Его ласковый участливый взгляд и этот простой человеческий вопрос будто сняли печать с моей души, будто открыли во мне какой-то внутренний шлюз. Короткими, прерывающимися фразами, останавливаясь и поспешно вновь подхватывая нить повествования, я рассказал ему всё, что изложено выше. Отец Никанор слушал меня молча, не прерывая ни одним словом, задумчиво опустив голову.

– И почему со мной одним должны случаться такие дикие, кошмарные происшествия? – воскликнул я с яростью, ударив кулаком по столу, когда вся история была закончена.

– Почему же с вами одним? Это бывает, – тихо сказал священник.

Я взглянул на него: в глубине его бледно-голубых глаз мерцал усталый, но мудрый опыт веков.

– Самое нехорошее, – продолжал он после короткой паузы, – это, что вы во всем кругом виноваты. Православному христианину незачем бояться демонов: они бессильны сделать ему вред, пока он не подпадет под власть греха. Но вы… что за нездоровый интерес вас потянул к этому теософу? Разве вы не слышали, что есть вещи, о которых и знать не надо доброму христианину? И хуже того: зачем вы задумали бросать вызов силам зла? Я лучше вас вооружен: я – иерей, но если я вступаю иногда с ними в борьбу, то лишь по долгу службы. А вы, без опыта и знаний, кинулись им в пасть… И потом, почему, почему вы не искали помощи там, где ее только и можно найти?

Тонкая рука отца Никанора пошевелила блестящий крест у него на груди.

– Виноват, батюшка, – только и сумел вымолвить я, и не мог ничего прибавить.

Отец Никанор добродушно покачал головой.

– Да вы не отчаивайтесь, – сказал он бодрым тоном. – Грех ваш больше от неведения; и не такие прощаются. Наш Бог это ведь не языческий Молох или Джаггернаут, это – Бог любви и всепрощения. Приходите-ка завтра ко мне в церковь, благо тут недалеко, на исповедь, а потом отслужу я у вас молебен. Этого нечистая сила страсть как не любит! – пошутил отец Никанор.

* * *

На следующий день, когда, после молебна, отец Никанор широким жестом благословил меня, и его черная ряса исчезла за воротами, меня охватило непередаваемое чувство облегчения. Даже погода изменилась, и веселое солнышко заиграло по крышам и окрасило в розовый цвет камни двора.

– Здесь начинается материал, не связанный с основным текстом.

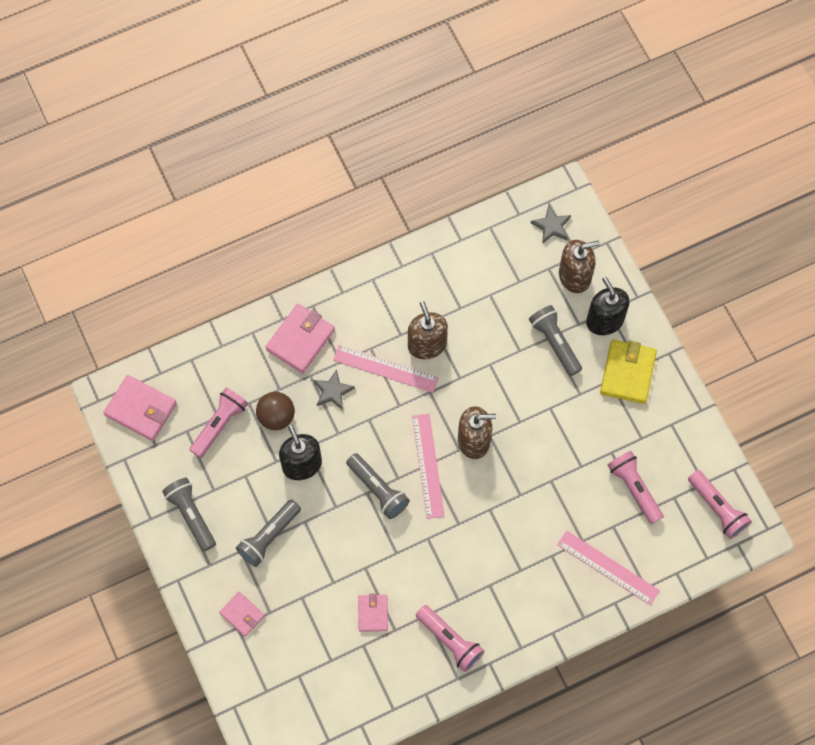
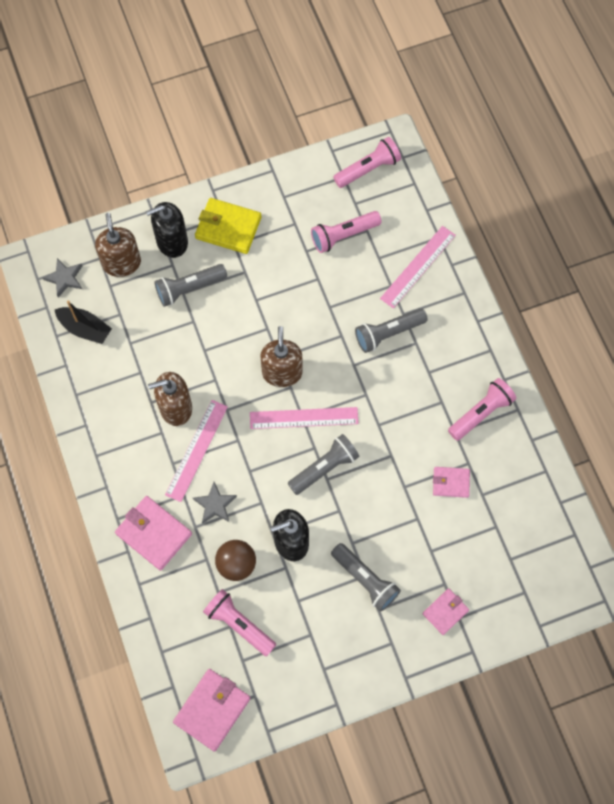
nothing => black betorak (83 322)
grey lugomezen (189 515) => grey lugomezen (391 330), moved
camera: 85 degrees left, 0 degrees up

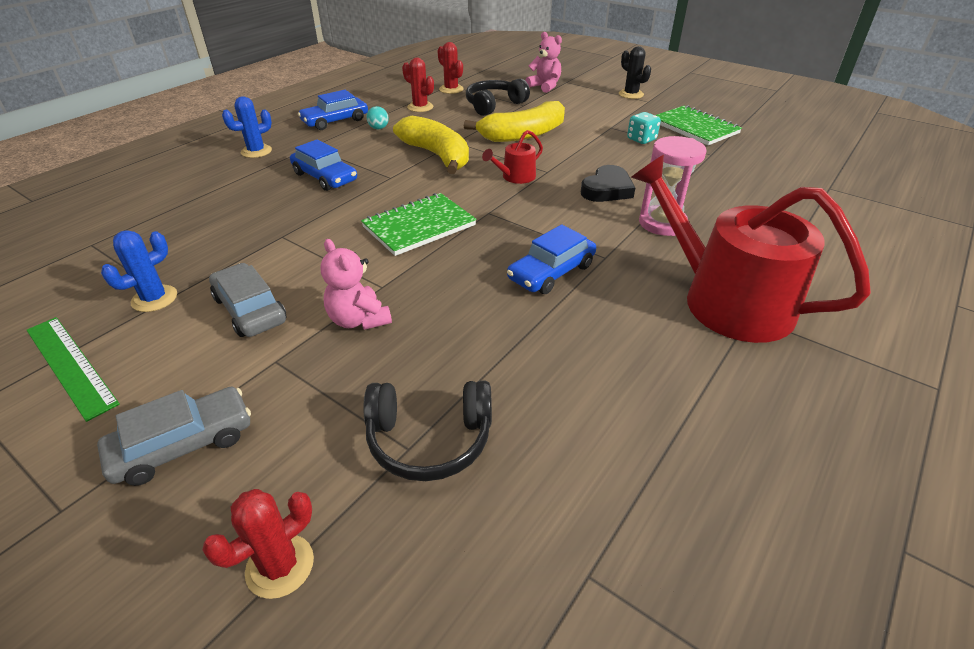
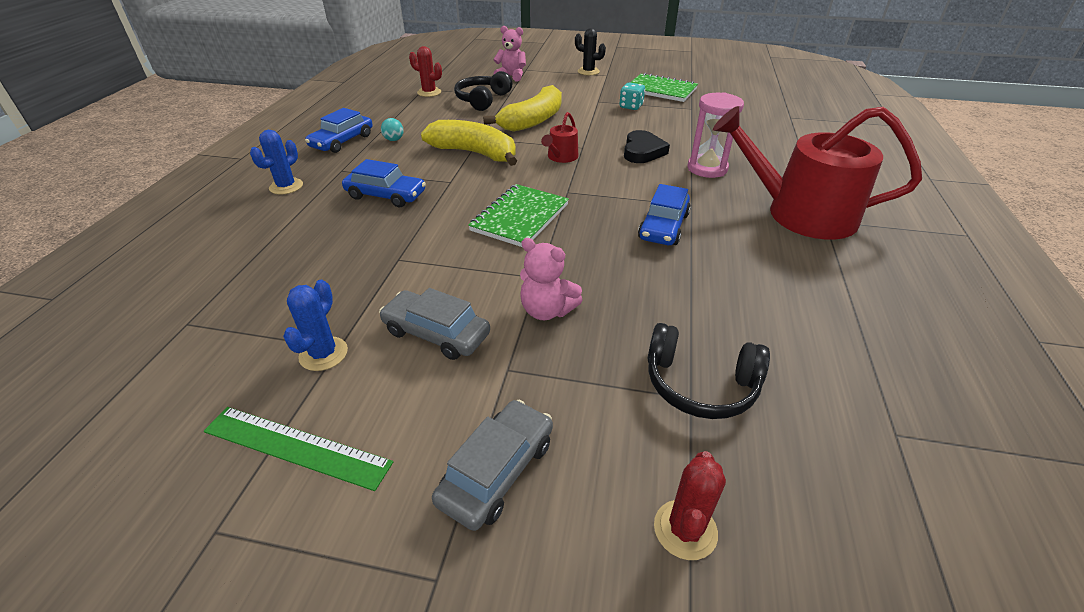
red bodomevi (418 84) => nothing
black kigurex (427 431) => black kigurex (709 371), 45 degrees clockwise
camera: 25 degrees left, 0 degrees up

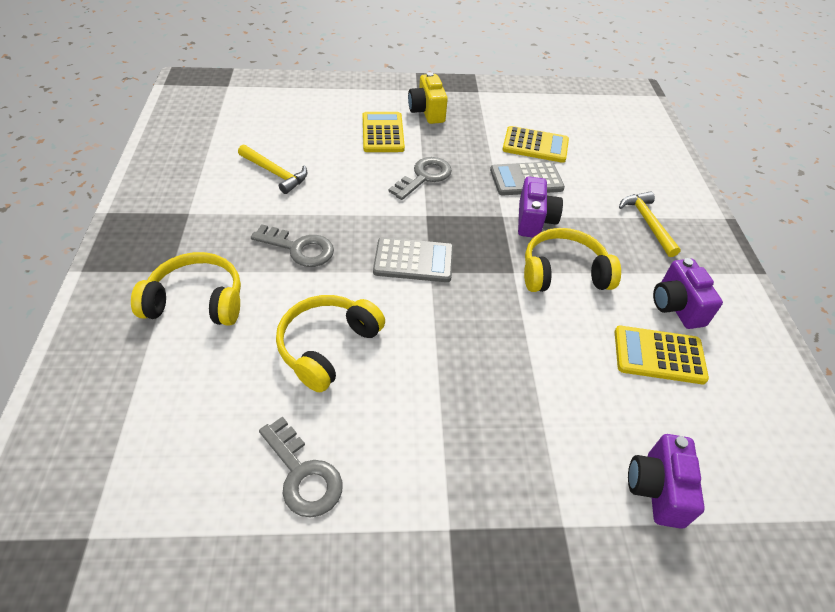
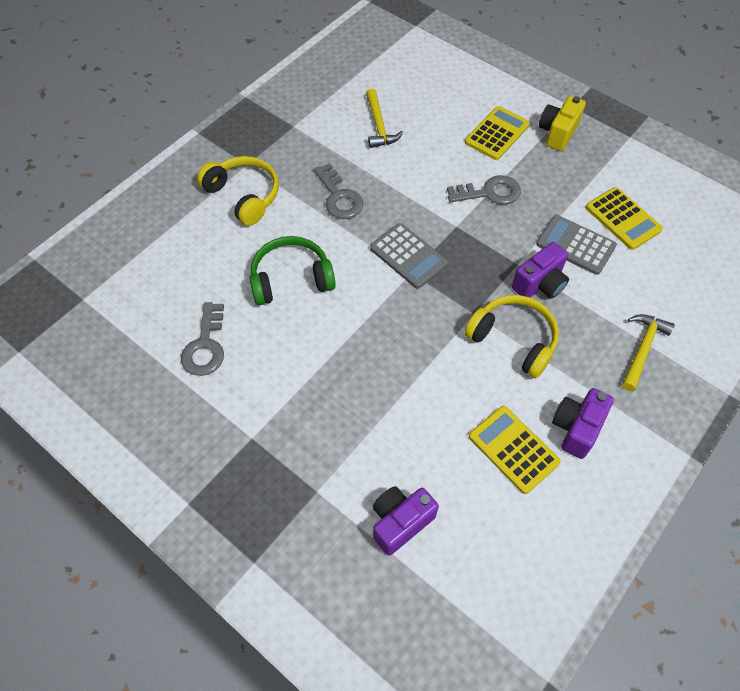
yellow kigurex (330 343) => green kigurex (293 270)
camera: 45 degrees right, 10 degrees up

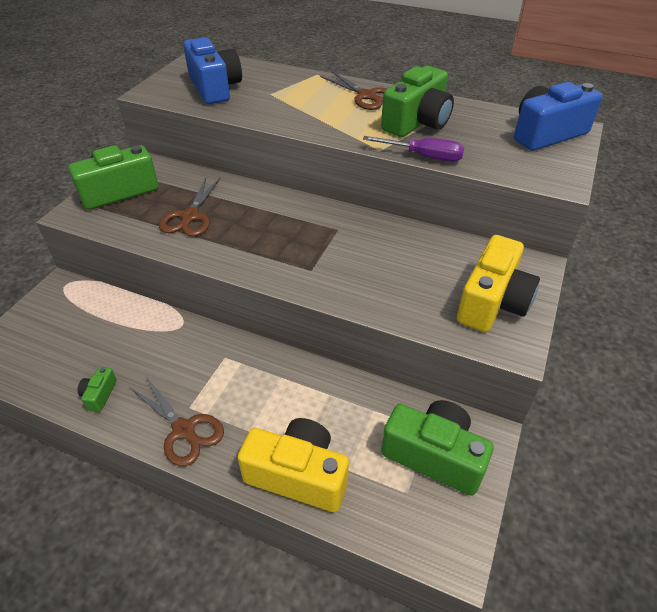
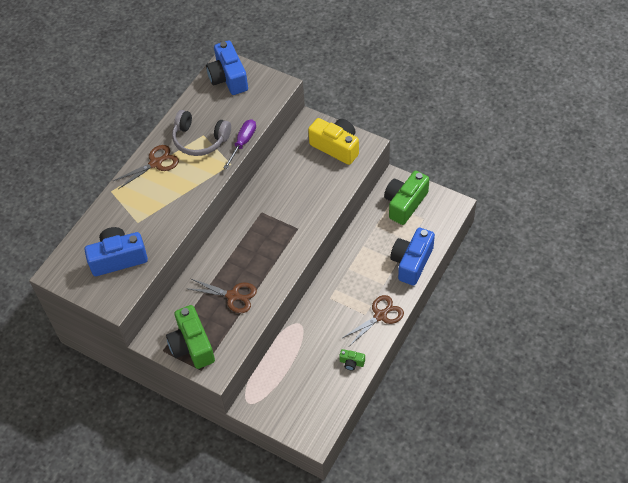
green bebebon (417 101) => grey kigurex (201 133)
yellow bebebon (293 465) => blue bebebon (412 257)
camera: 80 degrees left, 10 degrees up

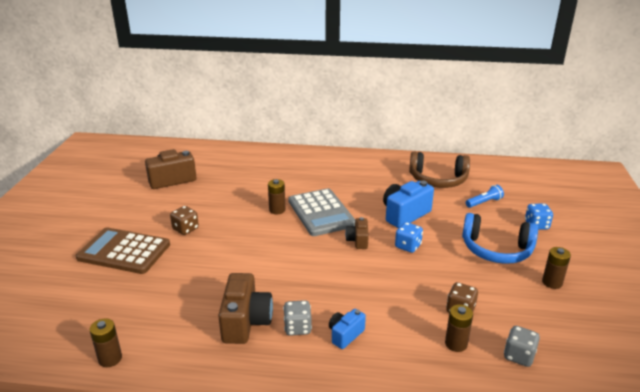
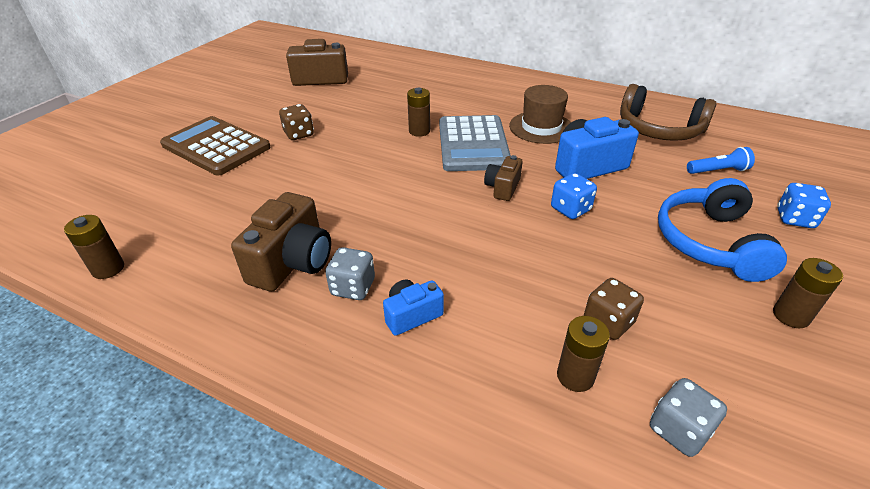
nothing => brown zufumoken (540 114)
blue kigurex (500 238) => blue kigurex (722 230), 60 degrees clockwise
camera: 20 degrees right, 10 degrees up

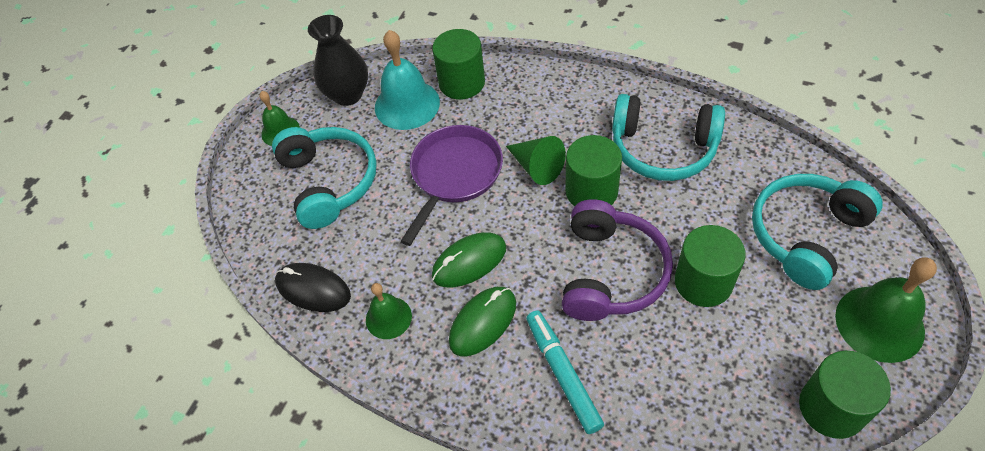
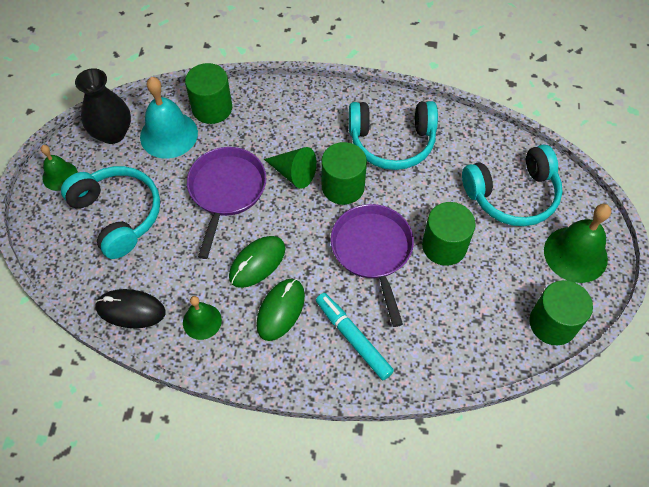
purple kigurex (617 260) => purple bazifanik (372 265)
turquoise kigurex (817 232) => turquoise kigurex (512 185), 135 degrees counterclockwise
camera: 20 degrees left, 5 degrees up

Мне захотелось пойти погулять или куда-нибудь в гости, но из этого ничего не вышло. Во дворе заскрипели ворота и оттуда, где недавно скрылся мой духовник, появилась, помахивая тросточкой, высокая, худощавая, слегка сгорбленная фигура в коричневом пиджаке. Я мигом узнал Вадима Александровича Скавронского, одного из самых видных лидеров монархического движения.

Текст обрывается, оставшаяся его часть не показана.